Subtitles are created from the audio and saved as an SRT file.
4

Add Audio and Subtitles

The final video is rendered with TTS audio and burned-in subtitles.

Video Downloading

Stock videos are downloaded from URLs:
def save_video(video_url: str, directory: str = str(TEMP_DIR)) -> str:
    """
    Saves a video from a given URL and returns the path to the video.
    
    Args:
        video_url (str): The URL of the video to save.
        directory (str): The path of the temporary directory to save the video to.
    
    Returns:
        str: The path to the saved video.
    """
    destination = Path(directory).expanduser().resolve()
    destination.mkdir(parents=True, exist_ok=True)
    video_id = uuid.uuid4()
    video_path = destination / f"{video_id}.mp4"
    with open(video_path, "wb") as f:
        f.write(requests.get(video_url).content)
    return str(video_path)
Location: Backend/video.py:28-46
Videos are saved with UUID filenames to avoid conflicts and simplify cleanup.

Video Combination

Duration Calculation

Each clip’s duration is calculated based on the number of clips:
# Required duration of each clip
req_dur = max_duration / len(video_paths)

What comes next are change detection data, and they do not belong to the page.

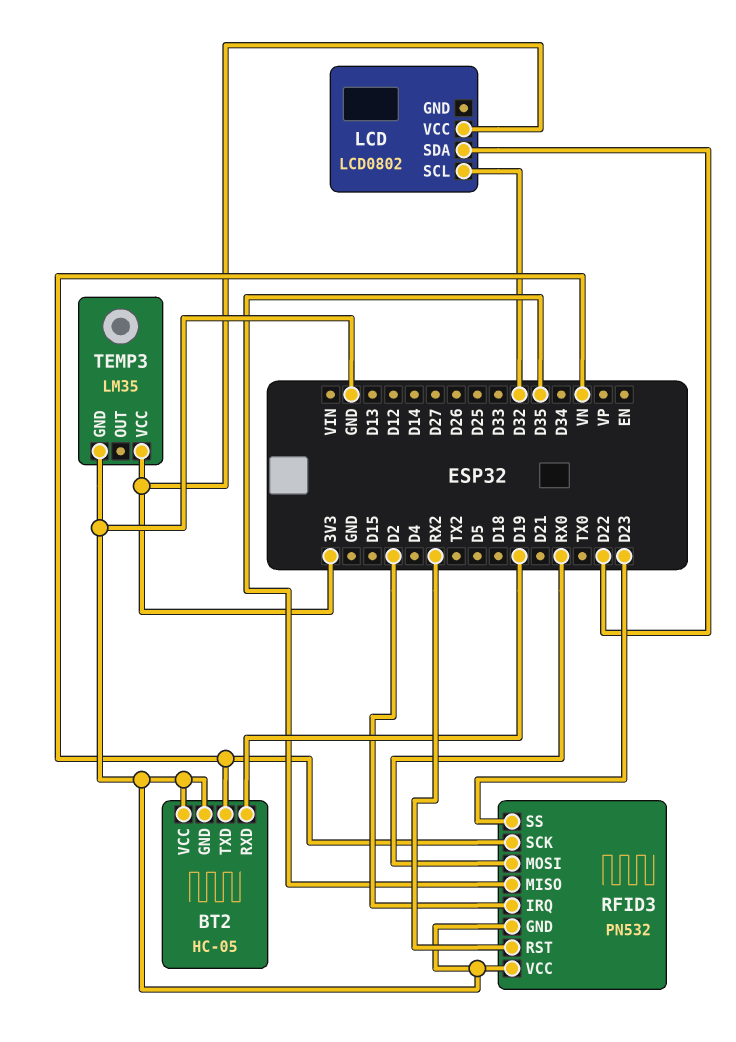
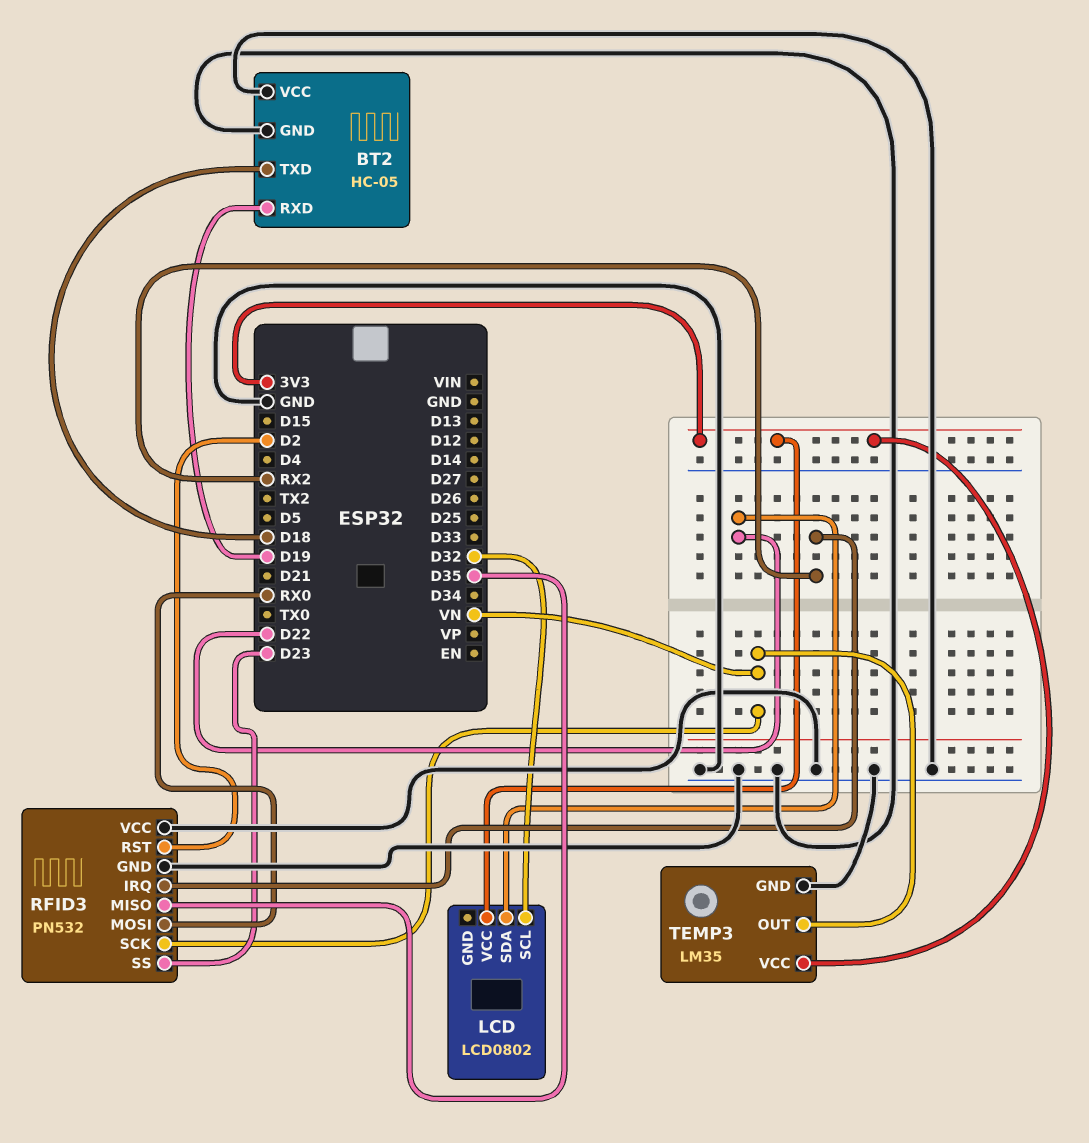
BT2 pin TXD: VN -> D18
RFID3 pin IRQ: D2 -> RX2
RFID3 pin RST: RX2 -> D2
TEMP3 pin OUT: none -> VN

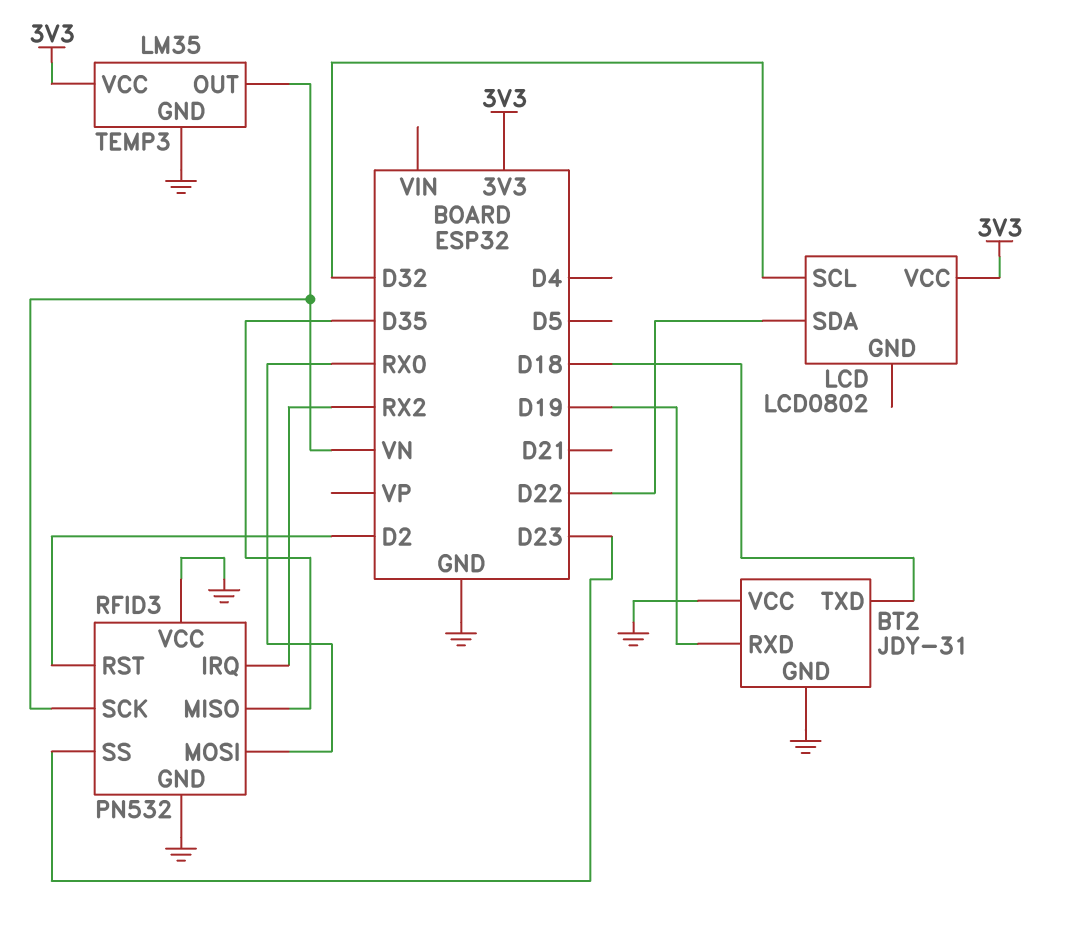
BT2: HC-05 -> JDY-31

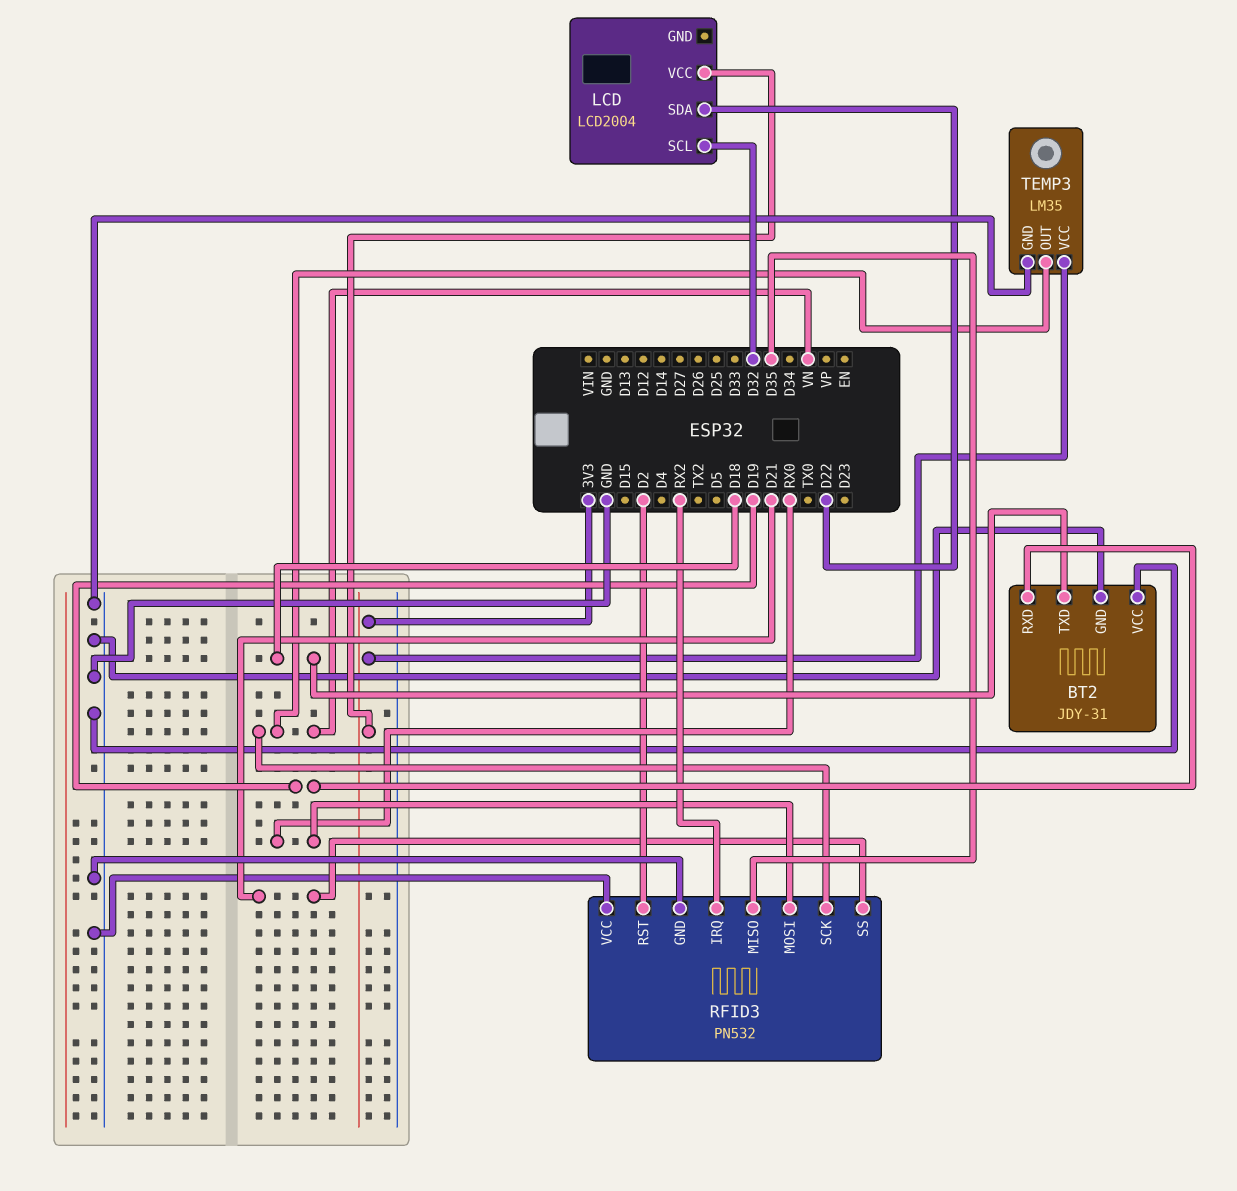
LCD: LCD0802 -> LCD2004
RFID3 pin SS: D23 -> D21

log("[+] Combining videos...", "info")
log(f"[+] Each clip will be maximum {req_dur} seconds long.", "info")

Aspect Ratio Cropping

Videos are cropped to 9:16 (vertical) format for YouTube Shorts/TikTok:
# Not all videos are same size, so we need to resize them
if round((clip.w / clip.h), 4) < 0.5625:
    # Video is too tall, crop height
    clip = clip.cropped(
        width=clip.w,
        height=round(clip.w / 0.5625),
        x_center=clip.w / 2,
        y_center=clip.h / 2,
    )
else:
    # Video is too wide, crop width
    clip = clip.cropped(
        width=round(0.5625 * clip.h),
        height=clip.h,
        x_center=clip.w / 2,
        y_center=clip.h / 2,
    )
# Resize to standard 1080x1920
clip = clip.resized(new_size=(1080, 1920))
Location: Backend/video.py:221-237
The aspect ratio 0.5625 = 9/16, which is the standard vertical video format used by TikTok, Instagram Reels, and YouTube Shorts.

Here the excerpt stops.